Programatically pluralizing English words is tricky. There are lots of special cases and rules, and exceptions to those rules. Many have tried before, and many will try after, but English will remain organic and intractable. Nevertheless, I think this attempt is valuable for a couple of reasons:
- It's in JavaScript, where there are few good inflectors.
- It's better researched than the others I've looked at.
- It comes with a unit test suite documenting the edge cases.
- It's extensible.
- It has an LGPL license, so you can use it anywhere.
Download
- pluralize.js
- pluralize.zip (includes license and tests)
Or "try before you buy" (not that there's anything to buy) on this live test page:
Documentation
The library provides one function: pluralize()
. Here's it's signature in psuedo-code:
String pluralize(String noun, optional Integer Count, optional String plural);
It exists in the owl
namespace, and you usually use it like so:
owl.pluralize("baby"); // returns "babies"
If you're not sure if you want to pluralize or not, you can also pass in a count. If the count is one, the singular form will be returned, otherwise the plural is returned.
function deleteMessage(n) {
return "deleted " + n + " " + owl.pluralize("record", n);
}
deleteMessage(0); // "deleted 0 records"
deleteMessage(1); // "deleted 1 record"
deleteMessage(42); // "deleted 42 records"
The library detects and preserves the case of the word passed in:
owl.pluralize("alumnus") == "alumni";
owl.pluralize("Alumnus") == "Alumni";
However, all-uppercase worlds get a lowercase "s", because this is correct for initials:
owl.pluralize("IBM") == "IBMs"
Basically, it assumes that you're using normal English casing rules. If you're trying to build an all-uppercase message, you should use toUpperCase()
after pluralize()
.
Sometimes, it also uses casing as a hint. The nationalities and languages ending in "ese" (such as "Chinese") should always be capitalized, so the function uses case as a hint:
owl.pluralize("chinese") == "chineses";
// this is wrong, but so was the input. GIGO.
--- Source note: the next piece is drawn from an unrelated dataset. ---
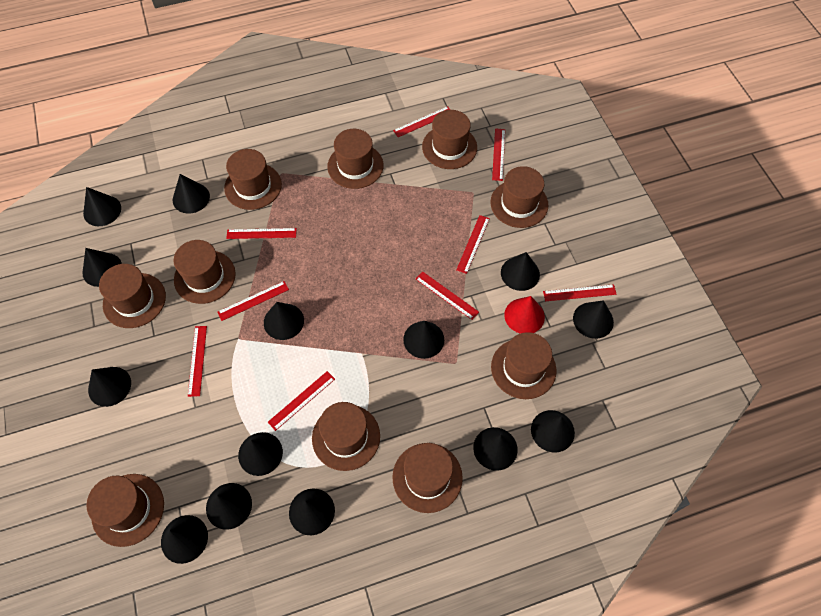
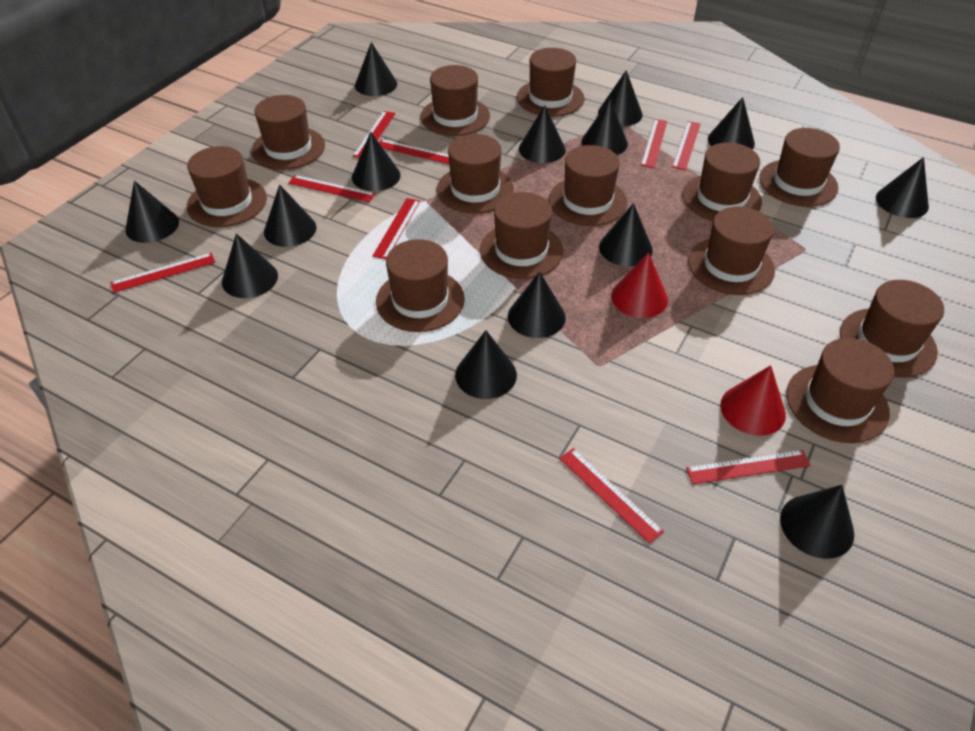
brown hat: 10 -> 13
red cone: 1 -> 2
owl.pluralize("Chinese") == "Chinese";
Not every word will be correctly pluralized by default, of course. The first is simply to pass the plural into pluralize()
as the third argument. Obviously, this is only useful if you're also using the count feature.
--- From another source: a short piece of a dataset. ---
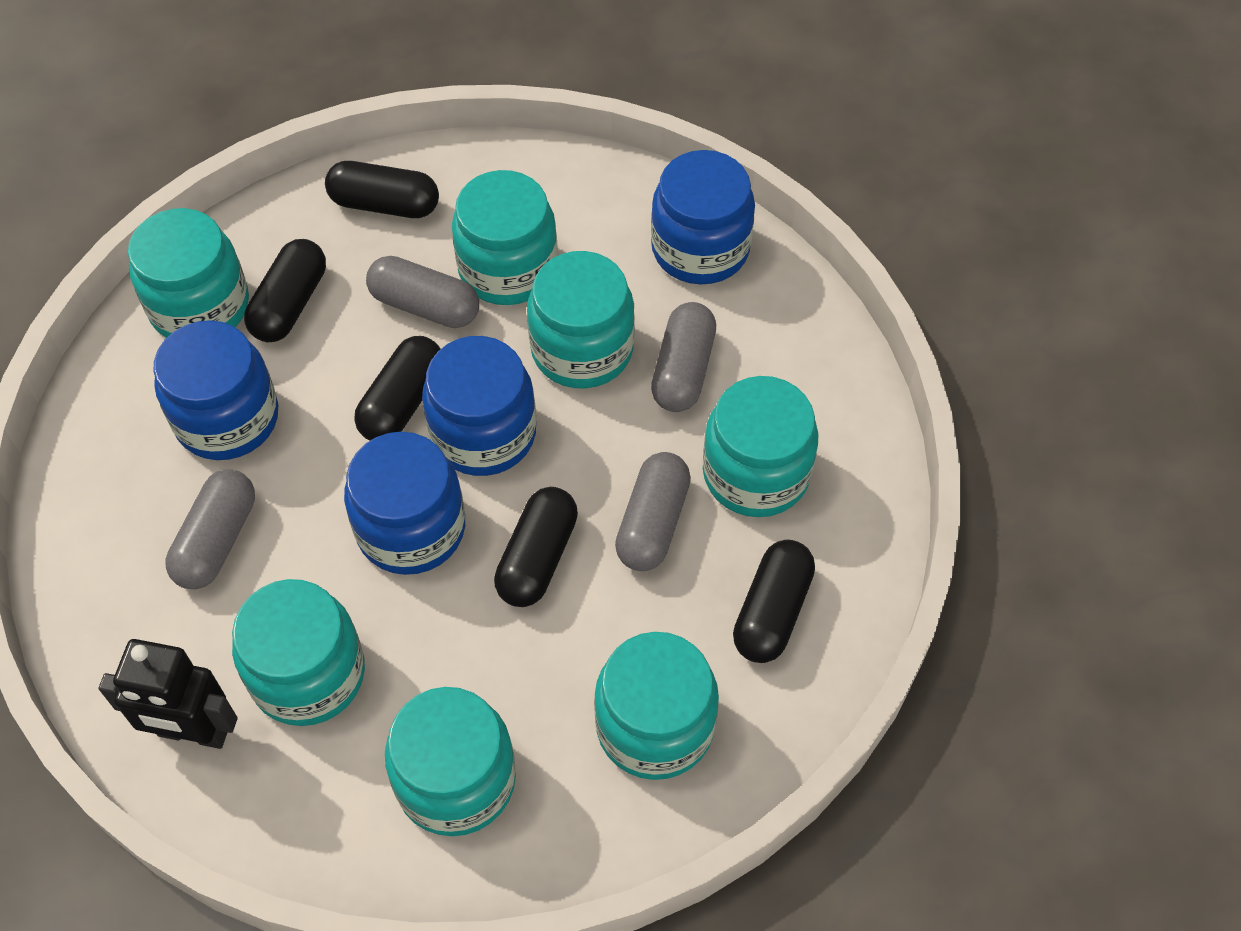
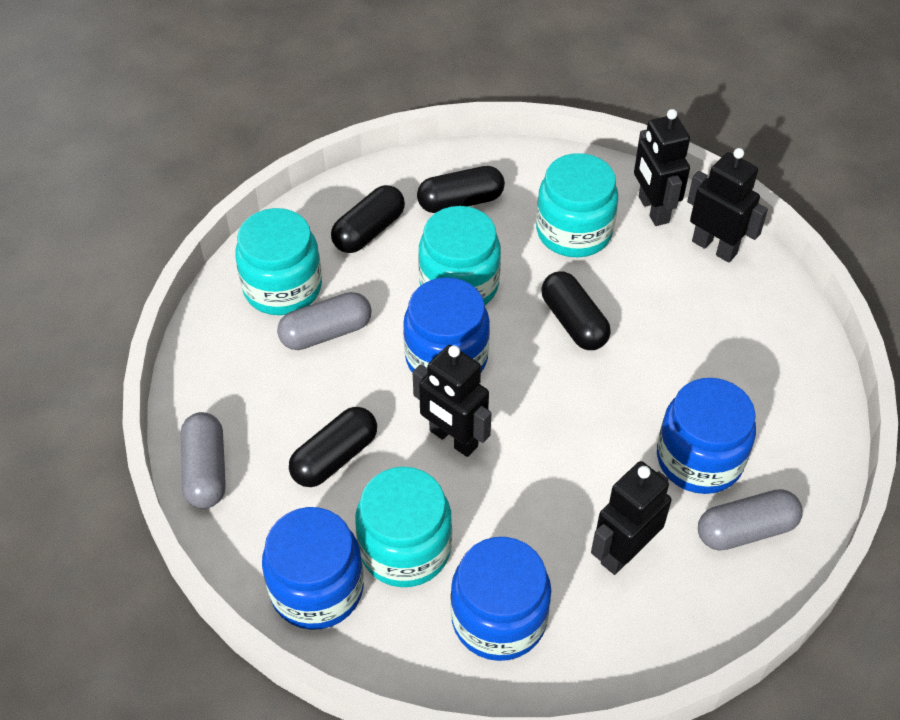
black capsule: 5 -> 4
black robot: 1 -> 4
grey capsule: 4 -> 3
turquoise jar: 7 -> 4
owl.pluralize("emacs", 1, "emacsen"); // "emacs"
owl.pluralize("emacs", 42, "emacsen"); // "emacsen"
Following the open/closed principle, the library provides a way to extend it's behavior without modifying the code. You can define your own custom plurals.
owl.pluralize("emacs) == "emacses"; // lacks geek cred.
owl.pluralize.define("emacs", "emacsen");
owl.pluralize("emacs) == "emacsen"; // now it's geek-awesome.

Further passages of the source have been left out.